Most of this was some straightforward scaffold that I was pleased to have finished quickly.

The next step was to intercept keyboard input and determine emoji suggestions based on that. Because my program would be intercepting all keyboard input, I wouldn’t be able to press Ctrl+c to kill it. In order to ensure that I didn’t lock myself out of my own session, I ran:

watch -n 10 pkill emoji-im

This would kill the emoji keyboard every ten seconds, so if I ended up in a state where it was eating up all keystrokes, this would save the day. Occasionally it gets killed at the wrong time. I could have just ran tests in a nested compositor.

The wayland protocol for input methods is pretty well designed, and integrating with it was quite uneventful. Until I had to process keystrokes. Keymaps and Key events -presses are transmitted using the Xorg. These are quite non-trivial to parse. Instead of actually parsing the properly, I hard-coded the key sequences for all letters, Space and Tab on my own keyboard.

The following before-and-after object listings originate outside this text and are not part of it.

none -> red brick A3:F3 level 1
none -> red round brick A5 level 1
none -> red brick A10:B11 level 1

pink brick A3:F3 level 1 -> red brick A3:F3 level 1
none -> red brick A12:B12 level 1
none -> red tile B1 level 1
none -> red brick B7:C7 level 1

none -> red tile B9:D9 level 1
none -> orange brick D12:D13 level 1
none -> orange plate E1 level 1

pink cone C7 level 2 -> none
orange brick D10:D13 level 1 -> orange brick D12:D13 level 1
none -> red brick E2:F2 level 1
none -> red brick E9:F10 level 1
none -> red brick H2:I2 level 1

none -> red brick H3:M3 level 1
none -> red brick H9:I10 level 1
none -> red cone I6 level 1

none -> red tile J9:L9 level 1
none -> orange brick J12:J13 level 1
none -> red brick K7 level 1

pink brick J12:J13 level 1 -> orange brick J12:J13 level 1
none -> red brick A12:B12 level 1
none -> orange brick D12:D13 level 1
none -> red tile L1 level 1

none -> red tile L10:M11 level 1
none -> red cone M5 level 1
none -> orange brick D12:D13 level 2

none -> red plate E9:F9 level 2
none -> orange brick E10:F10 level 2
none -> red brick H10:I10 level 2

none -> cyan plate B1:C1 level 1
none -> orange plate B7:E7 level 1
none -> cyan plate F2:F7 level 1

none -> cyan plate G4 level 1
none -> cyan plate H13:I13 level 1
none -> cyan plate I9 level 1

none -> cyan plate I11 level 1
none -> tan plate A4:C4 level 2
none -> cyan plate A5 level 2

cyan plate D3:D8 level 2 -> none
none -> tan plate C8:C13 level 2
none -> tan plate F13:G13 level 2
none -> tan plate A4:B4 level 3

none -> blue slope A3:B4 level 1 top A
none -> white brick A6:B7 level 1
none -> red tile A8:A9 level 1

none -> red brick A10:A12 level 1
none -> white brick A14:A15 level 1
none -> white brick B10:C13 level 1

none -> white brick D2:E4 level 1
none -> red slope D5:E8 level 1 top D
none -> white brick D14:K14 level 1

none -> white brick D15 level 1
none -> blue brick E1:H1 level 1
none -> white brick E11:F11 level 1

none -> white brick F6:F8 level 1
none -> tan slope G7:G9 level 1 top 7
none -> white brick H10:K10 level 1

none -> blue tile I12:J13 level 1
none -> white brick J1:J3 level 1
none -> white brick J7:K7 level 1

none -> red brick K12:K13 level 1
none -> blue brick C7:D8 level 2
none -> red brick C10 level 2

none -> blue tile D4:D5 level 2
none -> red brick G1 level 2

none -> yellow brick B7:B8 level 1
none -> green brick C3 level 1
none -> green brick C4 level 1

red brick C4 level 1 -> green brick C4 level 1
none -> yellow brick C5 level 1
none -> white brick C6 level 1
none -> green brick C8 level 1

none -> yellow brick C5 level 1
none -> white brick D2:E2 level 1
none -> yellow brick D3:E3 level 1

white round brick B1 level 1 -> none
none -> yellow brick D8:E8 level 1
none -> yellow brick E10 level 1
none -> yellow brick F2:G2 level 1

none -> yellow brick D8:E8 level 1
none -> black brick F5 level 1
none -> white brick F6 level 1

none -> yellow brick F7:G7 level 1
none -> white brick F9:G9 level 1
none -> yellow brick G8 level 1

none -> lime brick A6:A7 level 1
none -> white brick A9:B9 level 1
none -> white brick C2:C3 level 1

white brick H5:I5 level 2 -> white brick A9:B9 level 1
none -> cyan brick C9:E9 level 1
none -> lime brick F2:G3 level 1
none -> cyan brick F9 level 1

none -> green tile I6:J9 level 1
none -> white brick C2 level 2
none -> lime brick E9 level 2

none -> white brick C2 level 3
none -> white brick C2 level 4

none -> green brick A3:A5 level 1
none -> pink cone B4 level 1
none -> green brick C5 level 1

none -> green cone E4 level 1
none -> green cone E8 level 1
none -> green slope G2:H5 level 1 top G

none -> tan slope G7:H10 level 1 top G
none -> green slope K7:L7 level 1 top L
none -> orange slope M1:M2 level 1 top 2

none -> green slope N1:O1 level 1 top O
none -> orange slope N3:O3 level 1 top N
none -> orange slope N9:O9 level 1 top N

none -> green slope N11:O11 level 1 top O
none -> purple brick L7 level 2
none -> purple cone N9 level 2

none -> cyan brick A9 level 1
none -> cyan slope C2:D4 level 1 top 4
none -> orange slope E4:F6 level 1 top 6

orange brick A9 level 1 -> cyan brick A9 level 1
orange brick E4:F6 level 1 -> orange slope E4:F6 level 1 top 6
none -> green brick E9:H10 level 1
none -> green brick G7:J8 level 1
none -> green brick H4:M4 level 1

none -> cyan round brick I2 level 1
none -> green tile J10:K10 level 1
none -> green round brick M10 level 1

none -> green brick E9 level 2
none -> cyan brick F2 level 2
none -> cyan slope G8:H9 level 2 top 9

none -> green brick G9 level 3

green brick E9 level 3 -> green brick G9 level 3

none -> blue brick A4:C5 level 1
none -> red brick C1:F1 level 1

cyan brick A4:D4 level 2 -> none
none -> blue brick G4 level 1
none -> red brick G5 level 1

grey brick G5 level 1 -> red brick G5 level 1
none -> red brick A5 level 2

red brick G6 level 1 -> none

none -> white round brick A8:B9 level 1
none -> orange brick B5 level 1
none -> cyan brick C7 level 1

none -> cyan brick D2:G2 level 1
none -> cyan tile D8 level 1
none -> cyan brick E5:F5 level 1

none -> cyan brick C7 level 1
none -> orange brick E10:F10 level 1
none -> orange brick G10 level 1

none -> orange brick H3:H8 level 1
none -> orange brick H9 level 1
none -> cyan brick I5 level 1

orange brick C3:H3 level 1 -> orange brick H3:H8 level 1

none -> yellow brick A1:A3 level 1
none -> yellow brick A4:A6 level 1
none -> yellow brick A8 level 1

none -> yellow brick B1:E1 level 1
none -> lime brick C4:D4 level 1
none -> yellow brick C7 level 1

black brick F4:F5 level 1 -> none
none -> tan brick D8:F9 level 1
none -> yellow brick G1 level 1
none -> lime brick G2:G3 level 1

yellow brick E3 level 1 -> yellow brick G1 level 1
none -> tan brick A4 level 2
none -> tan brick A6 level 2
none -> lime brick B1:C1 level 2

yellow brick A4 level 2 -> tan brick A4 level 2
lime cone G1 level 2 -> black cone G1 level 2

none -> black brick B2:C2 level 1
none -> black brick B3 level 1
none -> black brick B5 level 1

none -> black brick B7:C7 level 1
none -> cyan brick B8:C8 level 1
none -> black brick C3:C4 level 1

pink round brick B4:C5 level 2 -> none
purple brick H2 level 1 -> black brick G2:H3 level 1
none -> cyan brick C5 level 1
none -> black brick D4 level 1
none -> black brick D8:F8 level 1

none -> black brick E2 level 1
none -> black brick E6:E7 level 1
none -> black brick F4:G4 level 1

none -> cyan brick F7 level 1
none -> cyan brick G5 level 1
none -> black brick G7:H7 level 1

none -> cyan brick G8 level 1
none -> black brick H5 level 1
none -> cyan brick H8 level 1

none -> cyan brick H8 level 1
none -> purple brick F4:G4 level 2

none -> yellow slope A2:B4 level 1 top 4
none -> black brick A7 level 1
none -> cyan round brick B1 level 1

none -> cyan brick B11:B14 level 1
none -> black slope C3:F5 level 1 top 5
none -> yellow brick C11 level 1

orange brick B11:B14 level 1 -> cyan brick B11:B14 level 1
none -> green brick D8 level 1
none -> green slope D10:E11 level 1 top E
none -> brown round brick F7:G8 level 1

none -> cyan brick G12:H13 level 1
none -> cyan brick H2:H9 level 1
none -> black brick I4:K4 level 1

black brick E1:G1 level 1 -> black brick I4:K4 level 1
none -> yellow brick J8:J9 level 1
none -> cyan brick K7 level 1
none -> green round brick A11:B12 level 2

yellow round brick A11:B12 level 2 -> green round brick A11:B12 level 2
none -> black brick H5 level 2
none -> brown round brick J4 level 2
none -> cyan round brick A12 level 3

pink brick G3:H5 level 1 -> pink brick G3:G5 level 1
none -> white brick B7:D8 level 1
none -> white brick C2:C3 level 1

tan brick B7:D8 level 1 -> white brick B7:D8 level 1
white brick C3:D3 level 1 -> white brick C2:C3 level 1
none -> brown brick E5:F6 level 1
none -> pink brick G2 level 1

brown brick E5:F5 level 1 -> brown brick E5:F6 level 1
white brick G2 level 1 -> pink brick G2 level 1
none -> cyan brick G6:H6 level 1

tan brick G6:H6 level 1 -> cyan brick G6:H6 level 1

Some time later I was pointed at hare-xkb, which I will have to integrate eventually. I preferred to continue the wave of implementing new bits rather than sinking time into polishing something that can be left for a final stage. Adding tiny improvements helps keep motivation up; perfecting inconsequential details before everything else works does not.

Being able to recognise keystrokes, I started intercepting them and building a string with the characters. This is literally just concatenating a character to a string. This is the preedit string, renders in text input areas only as a placeholder. Depending on this string, I intend to show emoji suggestions. When Space is pressed, I intend to insert the selected emoji. At this early stage, if the input string is smile, I’ll insert the 🙂. At this point, I had to leave to deal with some personal stuff.

That’s basically it for day 1. This was a pretty fun project, and there’s plenty of work left to do. At this point, I have an emoji input method which, when active, lets me insert the smile emoji.